Source code for wefe.datasets.datasets

"""Module with functions to load datasets and sets of words related to bias."""

from importlib import resources
import json
import logging
import time
import urllib.error
import urllib.request

import numpy as np
import pandas as pd


def _retry_request(func, *args, n_retries: int = 3, **kwargs):
    """Retry a function call with exponential backoff for rate limiting errors.

    Parameters
    ----------
    func : callable
        The function to retry (pd.read_csv or urllib.request.urlopen)
    *args : tuple
        Positional arguments to pass to the function
    n_retries : int, optional
        Number of retries to attempt, by default 3
    **kwargs : dict
        Keyword arguments to pass to the function

    Returns
    -------
    Any
        The result of the function call

    Raises
    ------
    Exception
        The last exception encountered if all retries fail

    Notes
    -----
    This function handles the following error types with retries:
    - HTTP 429 (Too Many Requests) and 503 (Service Unavailable) errors
      with exponential backoff
    - Timeout errors (socket.timeout, TimeoutError, OSError) with exponential backoff
    - Other exceptions with a fixed 1-second delay

    """
    last_exception = None

    for attempt in range(n_retries + 1):
        try:
            return func(*args, **kwargs)
        except (urllib.error.HTTPError, urllib.error.URLError) as e:
            last_exception = e
            # Check if it's a rate limiting error (429 or 503)
            if (
                isinstance(e, urllib.error.HTTPError)
                and e.code in [429, 503]
                and attempt < n_retries
            ):
                wait_time = 2**attempt  # Exponential backoff: 1s, 2s, 4s
                logging.warning(
                    f"Rate limit encountered, retrying in {wait_time} "
                    f"seconds... (attempt {attempt + 1}/{n_retries})"
                )
                time.sleep(wait_time)
                continue
            # For non-rate-limiting errors, don't retry
            raise e
        except (TimeoutError, OSError) as e:
            last_exception = e
            # Handle timeout errors with retry
            if attempt < n_retries:
                wait_time = 2**attempt  # Exponential backoff
                logging.warning(
                    f"Timeout error encountered, retrying in {wait_time} "
                    f"seconds... (attempt {attempt + 1}/{n_retries})"
                )
                time.sleep(wait_time)
                continue
            raise e
        except Exception as e:
            last_exception = e
            # For pandas errors or other exceptions, retry with short delay
            if attempt < n_retries:
                logging.warning(
                    f"Request failed, retrying in 1 second... "
                    f"(attempt {attempt + 1}/{n_retries})"
                )
                time.sleep(1)
                continue
            raise e

    # If we get here, all retries failed
    if last_exception:
        raise last_exception
    raise RuntimeError("All retries failed without capturing an exception")



[docs]
def fetch_eds(
    occupations_year: int = 2015, top_n_race_occupations: int = 10, n_retries: int = 3
) -> dict[str, list[str]]:
    """Fetch the sets of words used in the experiments of the _Word Embeddings
       Quantify 100 Years Of Gender And Ethnic Stereotypes_ work.

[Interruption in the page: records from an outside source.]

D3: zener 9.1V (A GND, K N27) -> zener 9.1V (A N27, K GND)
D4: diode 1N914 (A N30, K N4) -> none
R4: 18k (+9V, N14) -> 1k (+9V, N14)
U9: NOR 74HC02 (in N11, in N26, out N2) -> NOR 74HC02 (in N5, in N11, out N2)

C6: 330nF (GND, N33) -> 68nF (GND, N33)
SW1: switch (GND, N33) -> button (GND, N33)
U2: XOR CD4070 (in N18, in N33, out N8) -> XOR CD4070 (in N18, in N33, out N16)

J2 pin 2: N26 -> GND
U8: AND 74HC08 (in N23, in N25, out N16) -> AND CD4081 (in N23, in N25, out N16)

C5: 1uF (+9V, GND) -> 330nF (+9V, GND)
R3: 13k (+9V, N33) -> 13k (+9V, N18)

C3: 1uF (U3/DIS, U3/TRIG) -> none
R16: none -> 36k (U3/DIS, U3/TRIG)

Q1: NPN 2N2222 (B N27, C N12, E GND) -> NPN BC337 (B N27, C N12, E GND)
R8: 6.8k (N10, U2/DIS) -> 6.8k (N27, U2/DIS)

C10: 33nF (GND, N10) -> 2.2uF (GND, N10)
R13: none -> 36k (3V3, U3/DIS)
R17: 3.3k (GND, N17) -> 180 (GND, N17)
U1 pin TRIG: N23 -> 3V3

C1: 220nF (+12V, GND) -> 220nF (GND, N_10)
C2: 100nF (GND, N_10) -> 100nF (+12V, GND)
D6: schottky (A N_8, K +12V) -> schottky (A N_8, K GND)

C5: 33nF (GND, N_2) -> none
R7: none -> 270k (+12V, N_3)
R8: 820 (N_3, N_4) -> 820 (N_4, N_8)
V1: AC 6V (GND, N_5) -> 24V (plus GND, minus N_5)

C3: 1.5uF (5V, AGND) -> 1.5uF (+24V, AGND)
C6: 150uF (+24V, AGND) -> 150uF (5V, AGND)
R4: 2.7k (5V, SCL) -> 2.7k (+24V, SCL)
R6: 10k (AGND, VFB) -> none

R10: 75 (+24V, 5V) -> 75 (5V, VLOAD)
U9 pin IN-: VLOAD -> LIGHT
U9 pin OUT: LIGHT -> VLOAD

    This dataset includes the following word sets:
    - gender: male, female.
    - ethnicity: asian, black, white.
    - religion: christianity, judaism and islam.
    - adjetives: appearence, intelligence, otherization, sensitive.

    References
    ----------
    | [1]: Word Embeddings quantify 100 years of gender and ethnic stereotypes.
    |      Garg, N., Schiebinger, L., Jurafsky, D., & Zou, J. (2018).
    |      Proceedings of the National Academy of Sciences, 115(16), E3635-E3644.

    Parameters
    ----------
    occupations_year : int, optional
        The year of the census for the occupations file.
        Available years: {'1850', '1860', '1870', '1880', '1900', '1910',
        '1920', '1930', '1940', '1950', '1960', '1970', '1980', '1990',
        '2000', '2001', '2002', '2003', '2004', '2005', '2006', '2007',
        '2008', '2009', '2010', '2011', '2012', '2013', '2014', '2015'}
        , by default 2015
    top_n_race_occupations : int, optional
        The year of the census for the occupations file.
        The number of occupations by race, by default 10
    n_retries : int, optional
        Number of retries to attempt for each request, by default 3

    Returns
    -------
    dict
        A dictionary with the word sets.

    """  # noqa: D205
    EDS_BASE_URL = "https://raw.githubusercontent.com/nikhgarg/EmbeddingDynamicStereotypes/refs/heads/master/data/"
    EDS_WORD_SETS_NAMES = [
        "adjectives_appearance.txt",
        "adjectives_intelligencegeneral.txt",
        "adjectives_otherization.txt",
        "adjectives_sensitive.txt",
        "female_pairs.txt",
        "male_pairs.txt",
        "names_asian.txt",
        "names_black.txt",
        "names_chinese.txt",
        "names_hispanic.txt",
        "names_russian.txt",
        "names_white.txt",
        "words_christianity.txt",
        "words_islam.txt",
        "words_terrorism.txt",
    ]
    # read the word sets from the source.
    word_sets = []
    for EDS_words_set_name in EDS_WORD_SETS_NAMES:
        name = EDS_words_set_name.replace(".txt", "")
        word_sets.append(
            _retry_request(
                pd.read_csv,
                EDS_BASE_URL + EDS_words_set_name,
                names=[name],
                n_retries=n_retries,
            )
        )

    word_sets_dict = pd.concat(word_sets, sort=False, axis=1).to_dict(orient="list")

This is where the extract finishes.